Note that the arguments I’m using are completely independent of the cost of the bug in terms of product quality. I’m just talking about development team productivity, not how end users react to the bug. I was in a discussion the other day with some former colleagues who were complaining that the people in charge of the business didn’t allow them to fix bugs. But the arguments they had been using were all in terms of product quality. That is something that (rightly, I think) tends to make business people suspicious. We as engineers want to make ‘good stuff’. Good quality code that we can be proud of. But the connection between our pride in our work and the company’s bottom line is very tenuous – not nonexistent, but weak. I want to be proud of what I do, and what’s more, I spend almost all of my time immersed in our technical solutions.
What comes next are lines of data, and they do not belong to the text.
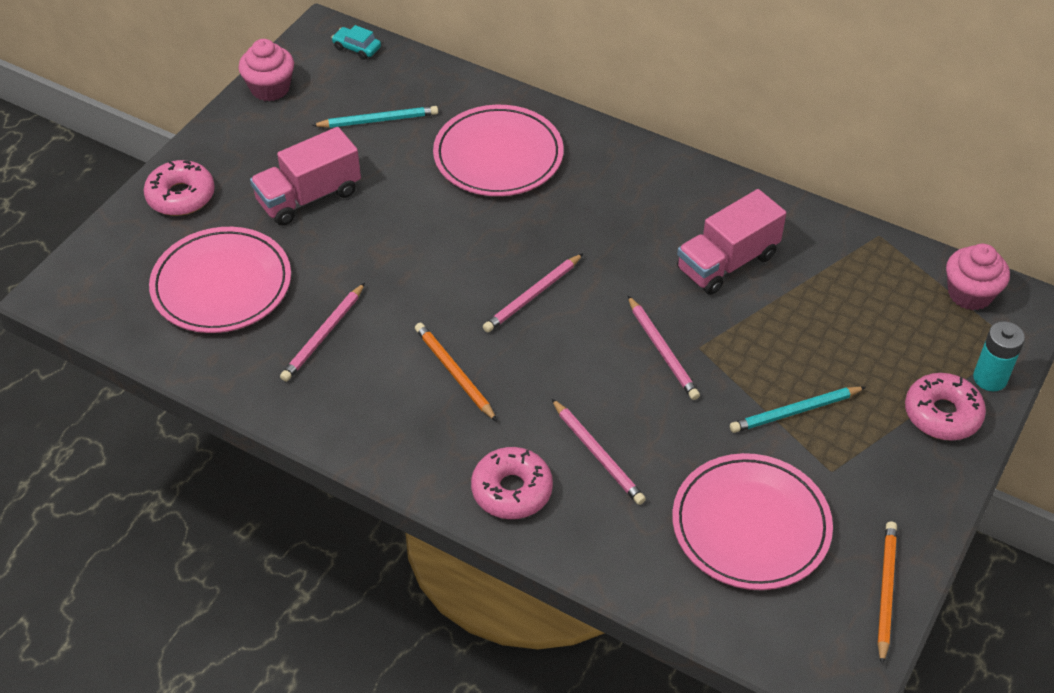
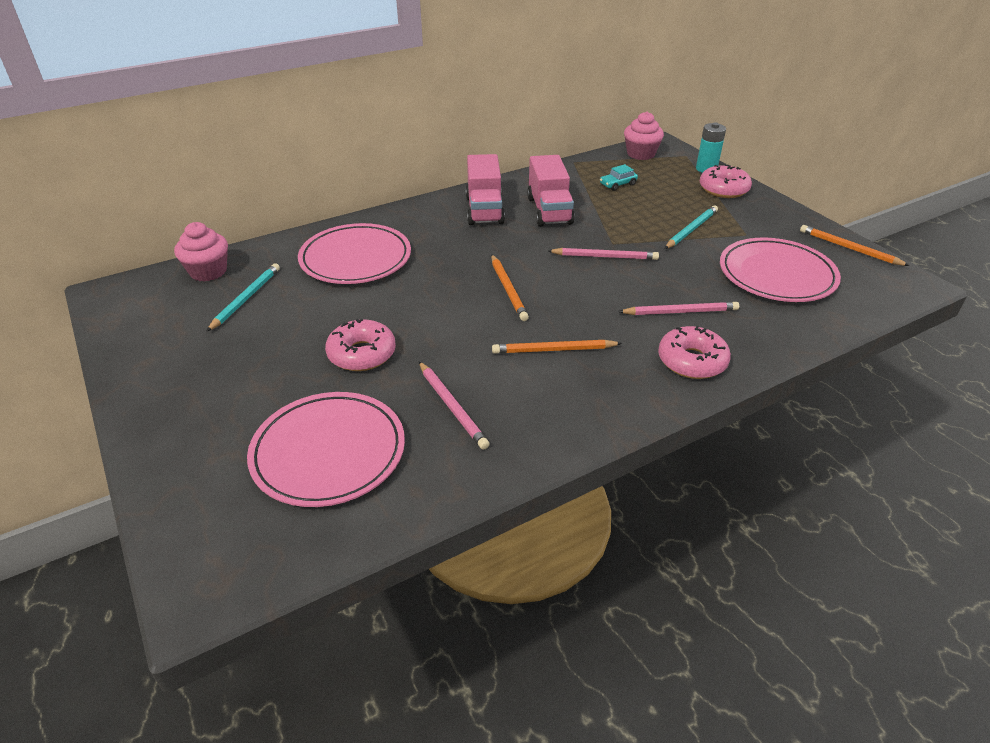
camera: 60 degrees left, 10 degrees down
(181, 196) = (182, 443): pink donut -> pink donut (362, 354)
(270, 88) = (127, 342): pink cupcake -> pink cupcake (208, 271)
(309, 197) = (283, 362): pink truck -> pink truck (484, 210)
(357, 48) = (152, 282): turquoise car -> turquoise car (618, 184)
(533, 295) = (508, 289): pink pencil -> orange pencil
(795, 411) = (691, 230): turquoise pencil -> turquoise pencil turned 150 degrees counterclockwise

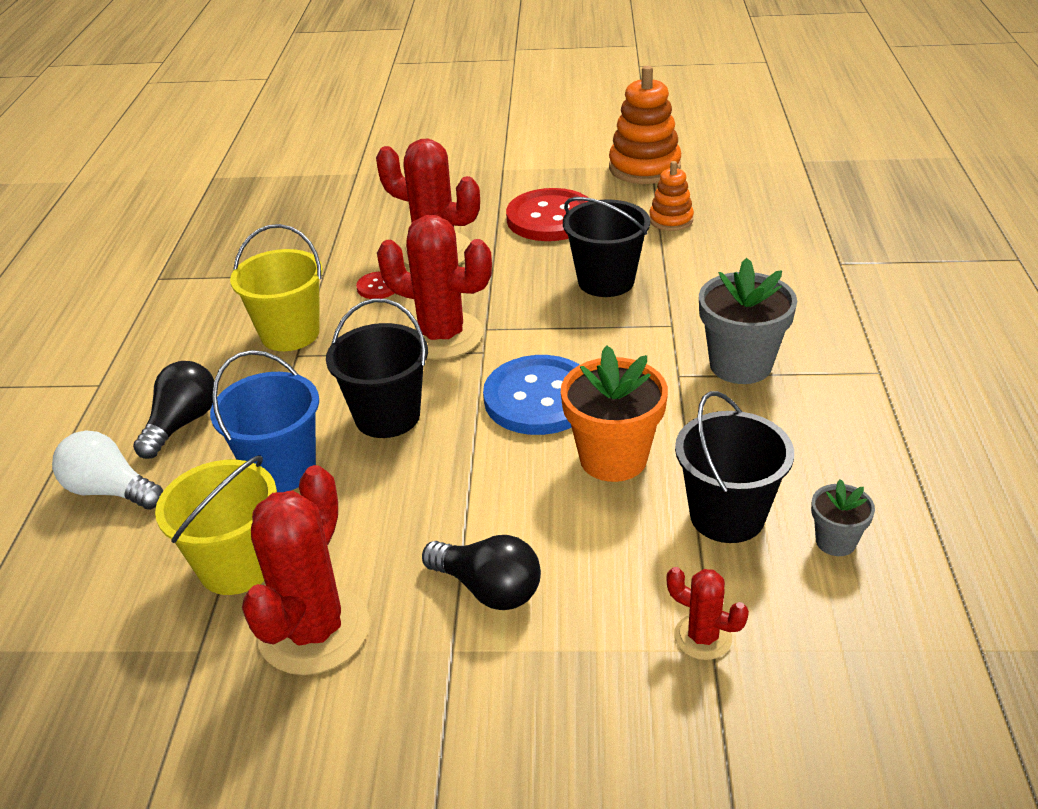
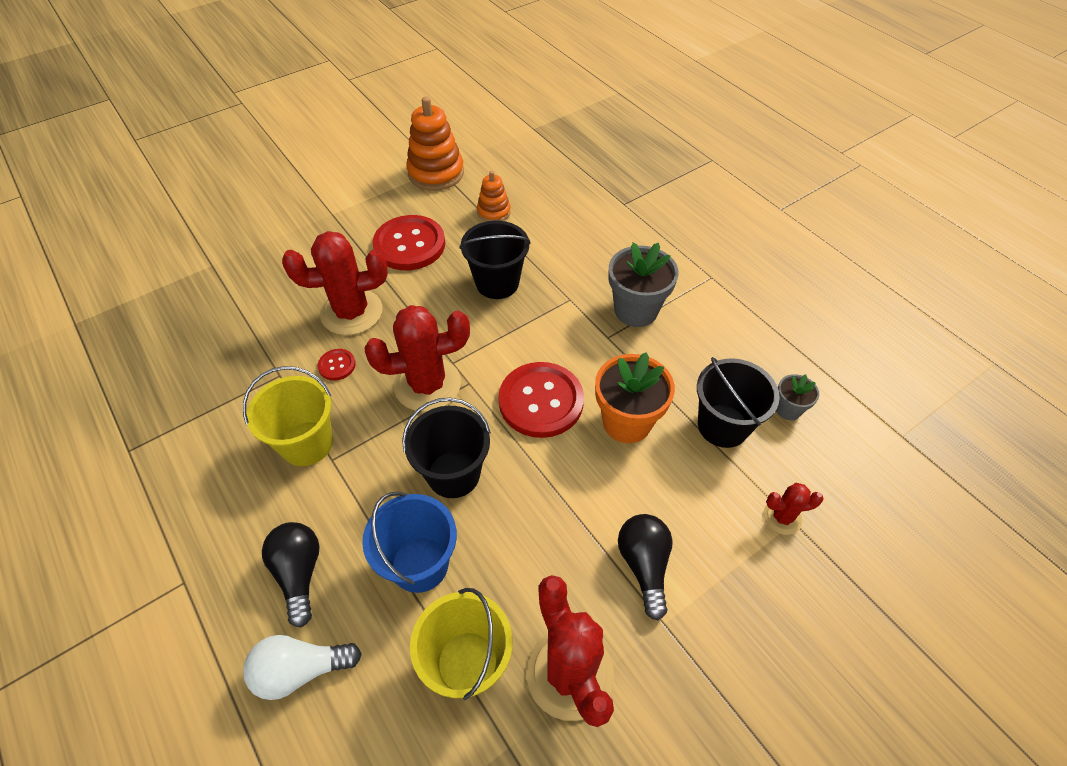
camera: 40 degrees left, 15 degrees up
(488, 589) = (644, 565): black light bulb -> black light bulb turned 90 degrees counterclockwise
(539, 398) = (541, 401): blue button -> red button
This gives me a strong bias towards thinking that technical problems are important. A smart business person knows this and takes this into account when weighing any statement I make. But to me, the best argument in favour of fixing almost all bugs without a bug prioritisation process only looks at the team’s productivity. You don’t need the product quality aspect, although product quality and end-user experience is of course an additional reason to fix virtually all bugs.
So, it is true that there are cases when you want to hold off fixing a bug, or even decide to leave it in the system unfixed. But those cases are very rare. In general, if you want to be an effective software development team, don’t make it so complicated. Don’t prioritise bugs. If it’s broken, fix it. You’ll be developing stuff faster and as an added bonus, your users will get a better quality system.